Construction on the building that formerly housed the Upham’s Corner Comfort Station is finally underway, signaling that the end of a five year-long effort to convert the neglected and long-vacant structure into a cafe/bike repair shop is near.
Rehabilitation efforts have been led by a partnership between Historic Boston Inc. (HBI) and The American City Coalition. The groups were awarded a joint bid to work on the Columbia Road site — a former lavatory and rest stop from circa 1912 that served the city’s streetcar system until it closed in 1977— by the Boston Department of Neighborhood Development in 2015.
Since then, the project has languished in its early stages due to a lack of funding. But now, with the help of crowdsourced fundraising totaling $450,000 and $365,000 in Community Preservation Funds, HBI finally has the financial wherewithal to begin the $1.4 million renovation process.
“It really has been a collaborative effort,” said Lisa Lewis, senior project manager at HBI. “We’re all so excited it’s finally happening.”
When completed, the comfort station will house the Sip-n-Spoke, a cafe and bicycle repair shop to be owned and operated by Noah de Amor, founder of the Bowdoin Bike School.
An annotated site plan shows the layout of the 940 square foot multipurpose space, the left side of which will become a bike repair shop. On the right, a cafe with a kitchen and a small seating area will be built.
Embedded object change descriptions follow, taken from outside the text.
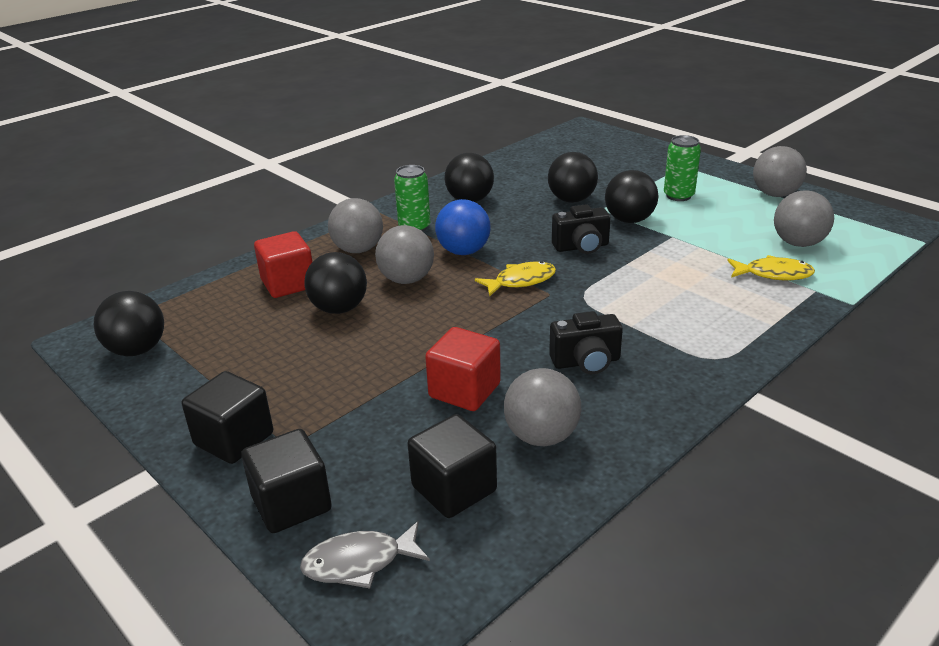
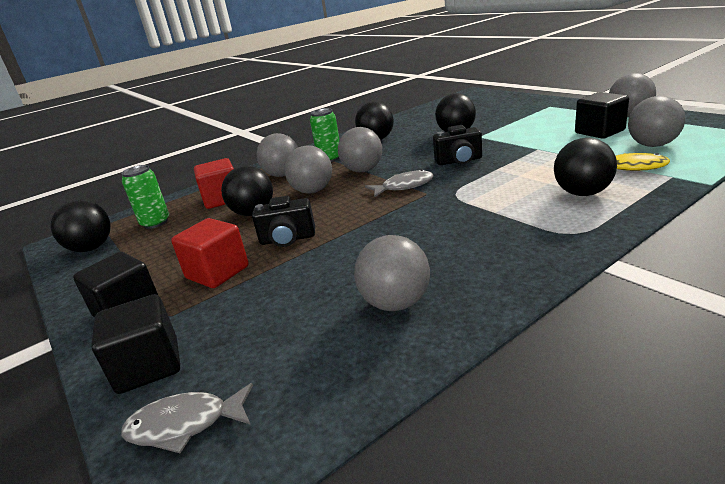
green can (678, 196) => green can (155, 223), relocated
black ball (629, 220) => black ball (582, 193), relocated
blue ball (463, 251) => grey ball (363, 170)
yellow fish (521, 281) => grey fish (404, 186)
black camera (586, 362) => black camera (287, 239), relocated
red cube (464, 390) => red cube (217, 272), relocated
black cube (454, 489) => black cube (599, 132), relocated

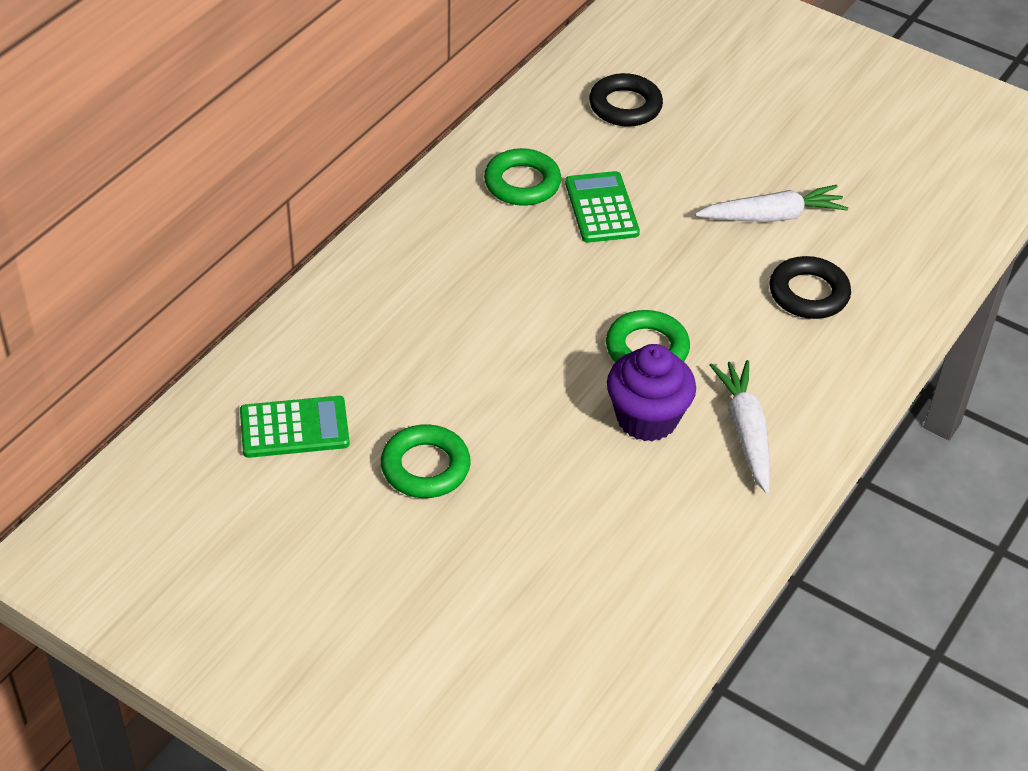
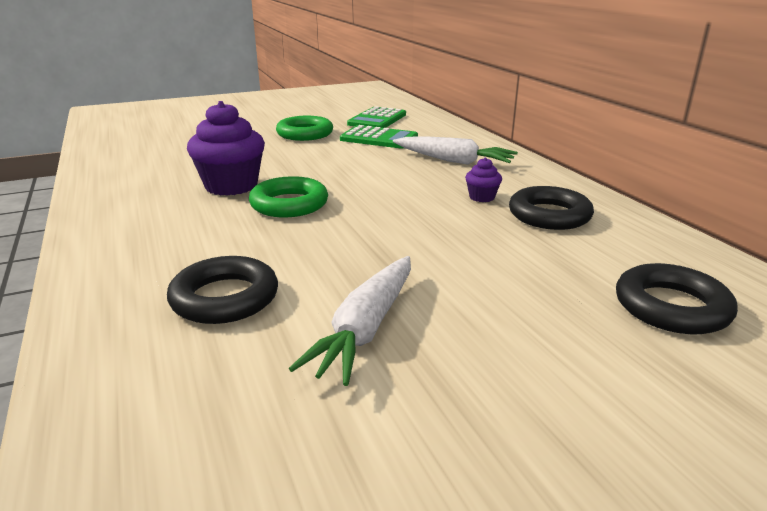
green ring (522, 183) => black ring (549, 215)
green calculator (601, 208) => green calculator (379, 138), relocated
white carrot (745, 431) => white carrot (453, 161), relocated
nothing => purple cupcake (482, 197)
This square footage includes a basement space roughly equivalent to the one on the ground floor, which developers expect will be used for storage and for de Amor’s bike repair training workshops.
So far, the interior partitions that divided the bathrooms have been demolished, clearing the way for the cafe’s open floor plan. The slate from these partitions will be repurposed as kitchen counters, and the structure’s latticed window panes will also be preserved.
A lot of work remains to be done inside the small stucco structure, including re-tiling the terra cotta roof, installing steel support reinforcements, retooling the space for plumbing and electricity, building a new stairway to the basement, and making the structure handicap-accessible. But if everything goes according to plan, HBI representatives expect the building to be completed in roughly six months— just in time for spring.
Community partners expect the final product will fill a need in the neighborhood for a gathering space, while at the same time preserving an important part of history.
“Rehabilitation of the Comfort Station helps tell the story of the City of Boston’s 19th century expansion and the Dorchester neighborhood’s urbanization and related transportation growth into the 20th century,” said Kathy Kottaridis, HBI Executive Director, in a press release. “The Comfort Station is a remnant of a time of growth and transportation innovation, and its rehabilitation and reuse — particularly for a transportation-related purpose — will help to preserve and express that story.”